The kind of secret Android app collusion revealed in the recently released three-year Virginia Tech study has previously been hypothesized and even detected. A report last June “found 5,056 versions of 21 apps capable of app collusion.” Yet the Virginia Tech study shows that it’s happening more commonly and on a greater scale than previously understood.
“The most risky type of collusion identified by the researchers involves apps both sharing information without the smartphone owner’s permission and then leaking it out onto the internet. They found roughly 16,000 pairs of apps that could potentially ‘collude’ in this way,” The Hill newspaper reports.
“Researchers were aware that apps may talk to one another in some way, shape, or form,” researcher Gang Wang said in releasing the study. “What this study shows undeniably with real-world evidence over and over again is that app behavior, whether it is intentional or not, can pose a security breach depending on the kinds of apps you have on your phone.”
It is unclear to what extent the collusion is happening on purpose. “It is difficult for the researchers to determine whether apps are intentionally designed to collude in this way or have bugs or design flaws that cause them to unintentionally allow access to information, Wang said,” according to The Hill. “While some apps appeared to be allowing others to access information unintentionally, some pairs — particularly those designed by the same developers — seemed to be maliciously designed to do so.”
The Virginia Tech researchers reportedly advise Android users to “take more care to read through permissions before downloading an application they might not necessarily need,” adding that something as seemingly harmless as a flashlight app could potentially leak a person’s geolocation information or a list of their contacts.

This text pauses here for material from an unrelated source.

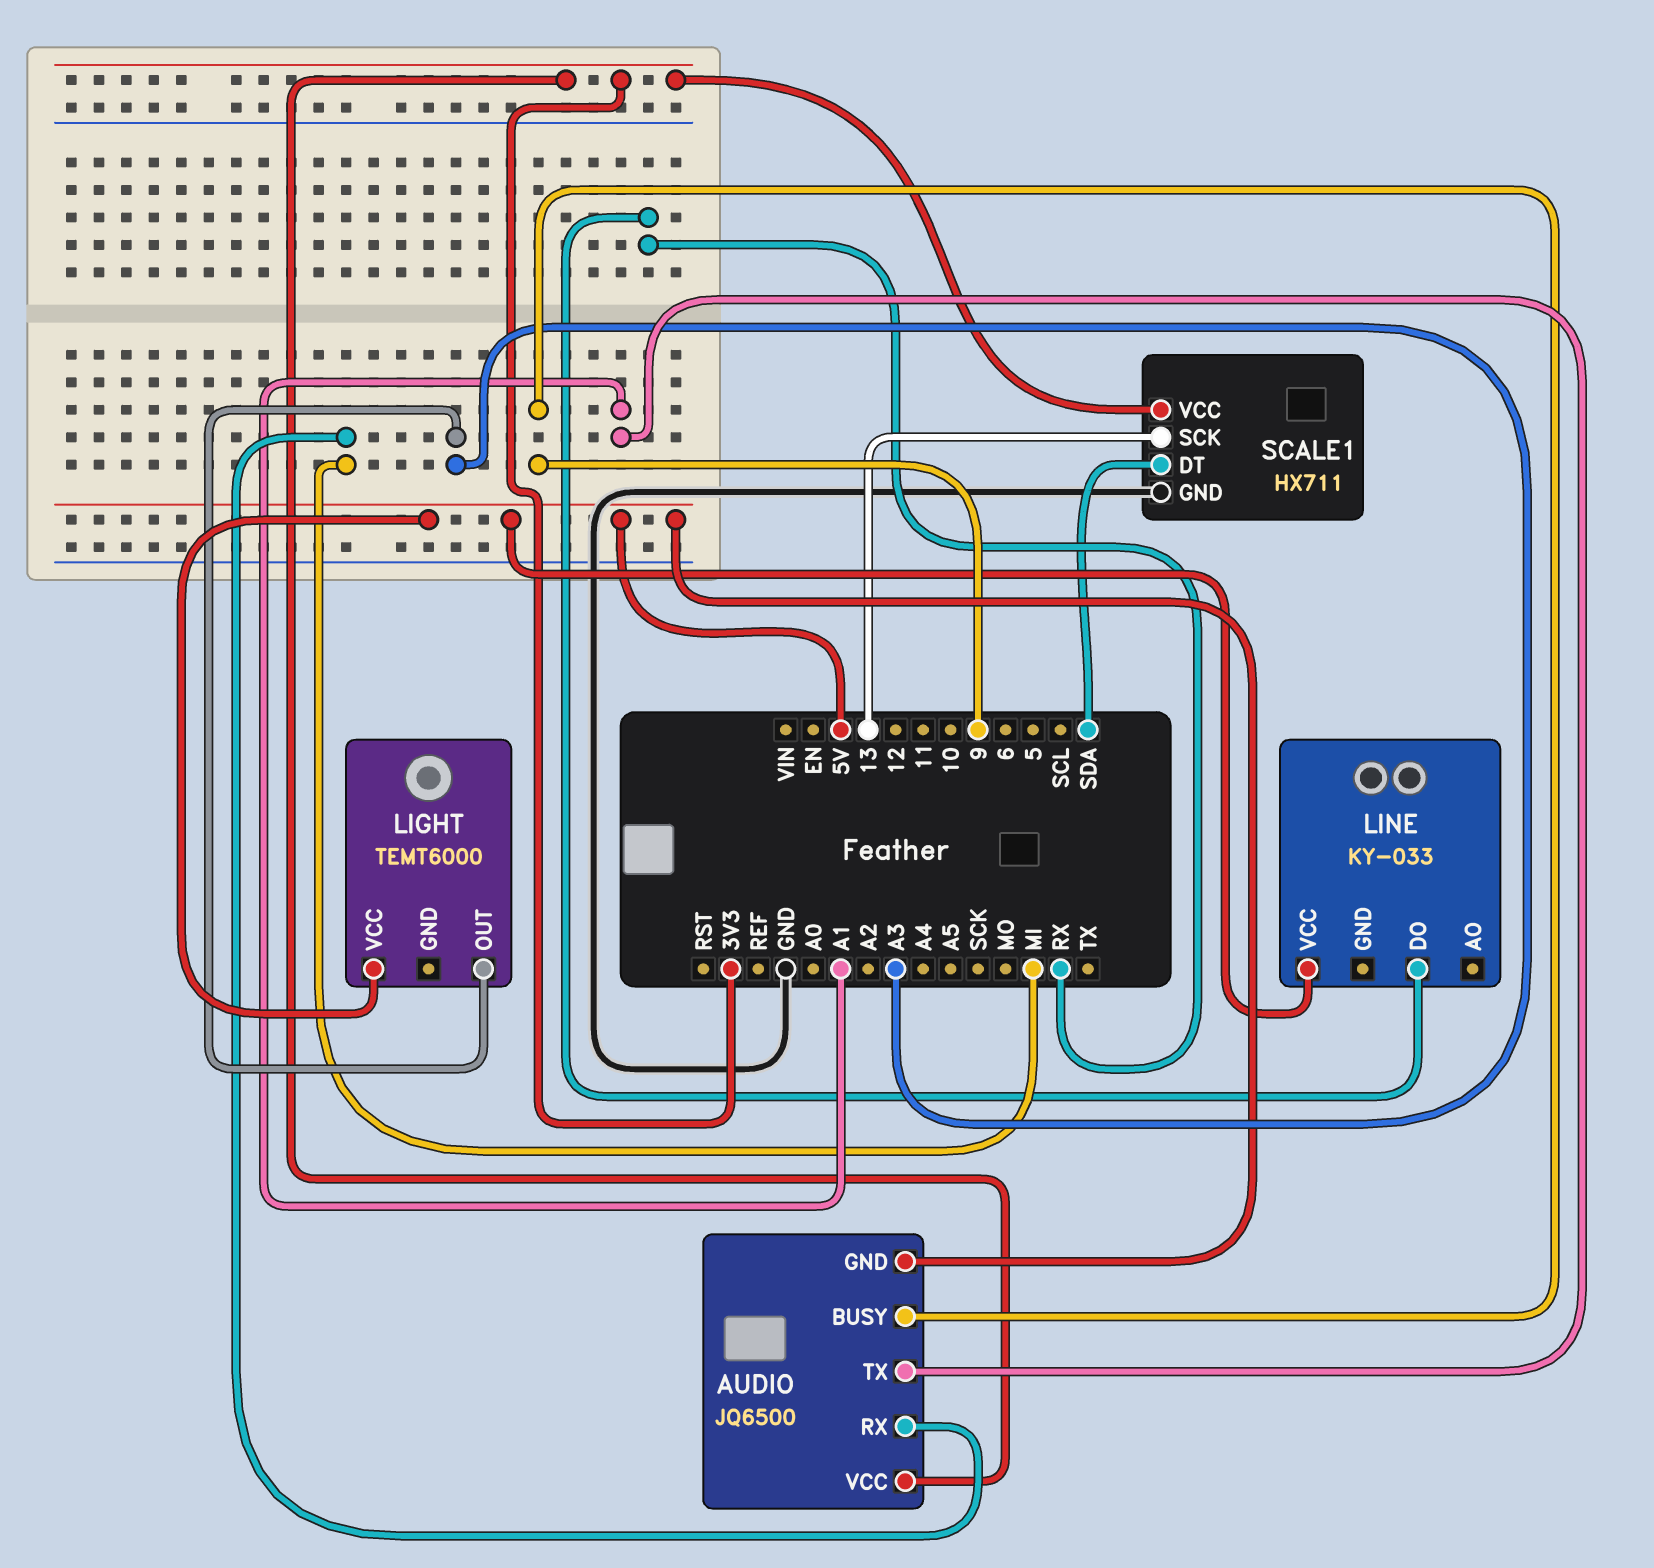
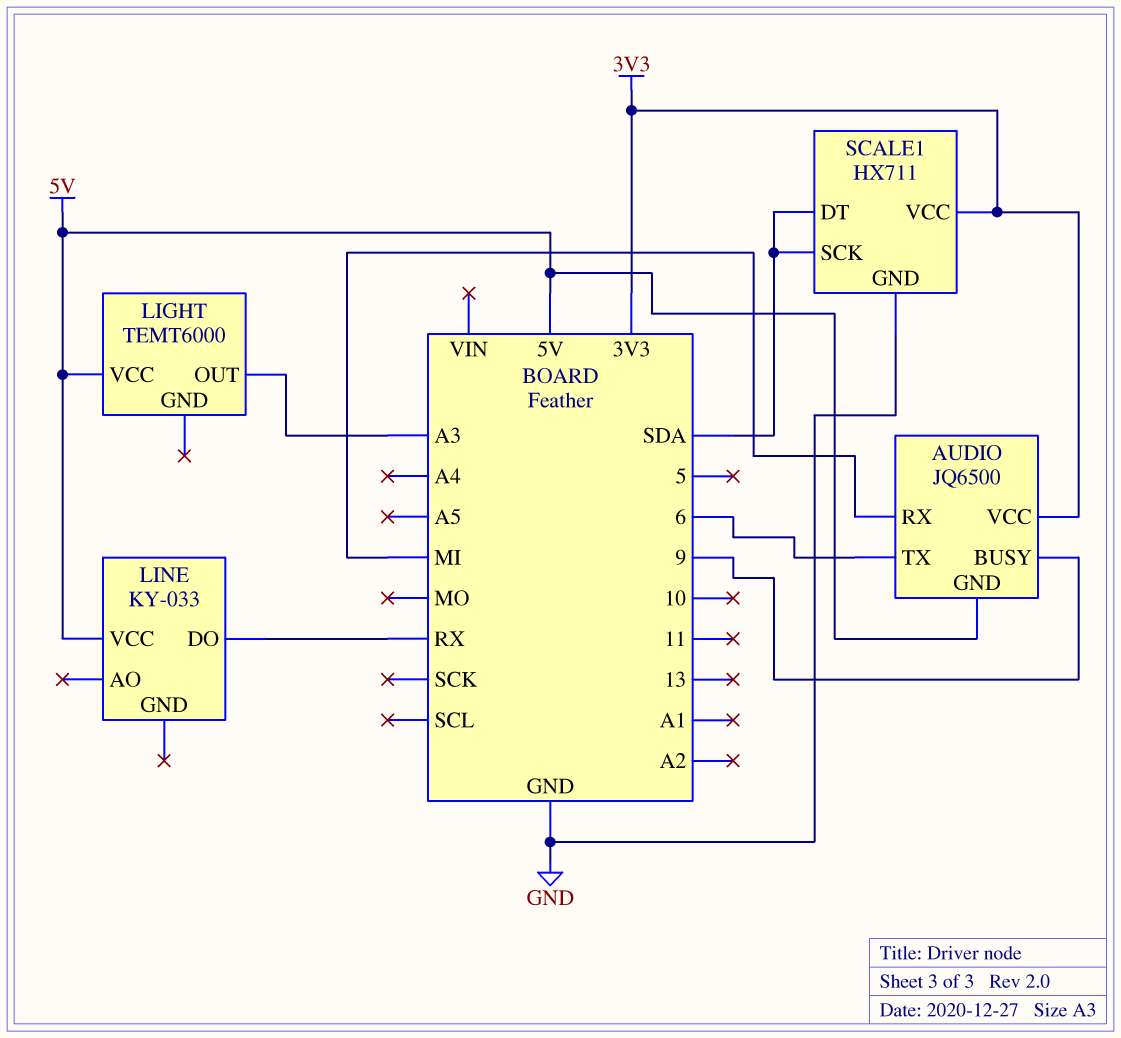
AUDIO pin TX: A1 -> 6
SCALE1 pin SCK: 13 -> SDA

“App security is a little like the Wild West right now with few regulations,” Wang reportedly said. “We hope this paper will be a source for the industry to consider re-examining their software development practices and incorporate safeguards on the front end. While we can’t quantify what the intention is for app developers in the non-malware cases we can at least raise awareness of this security problem with mobile apps for consumers who previously may not have thought much about what they were downloading onto their phones.”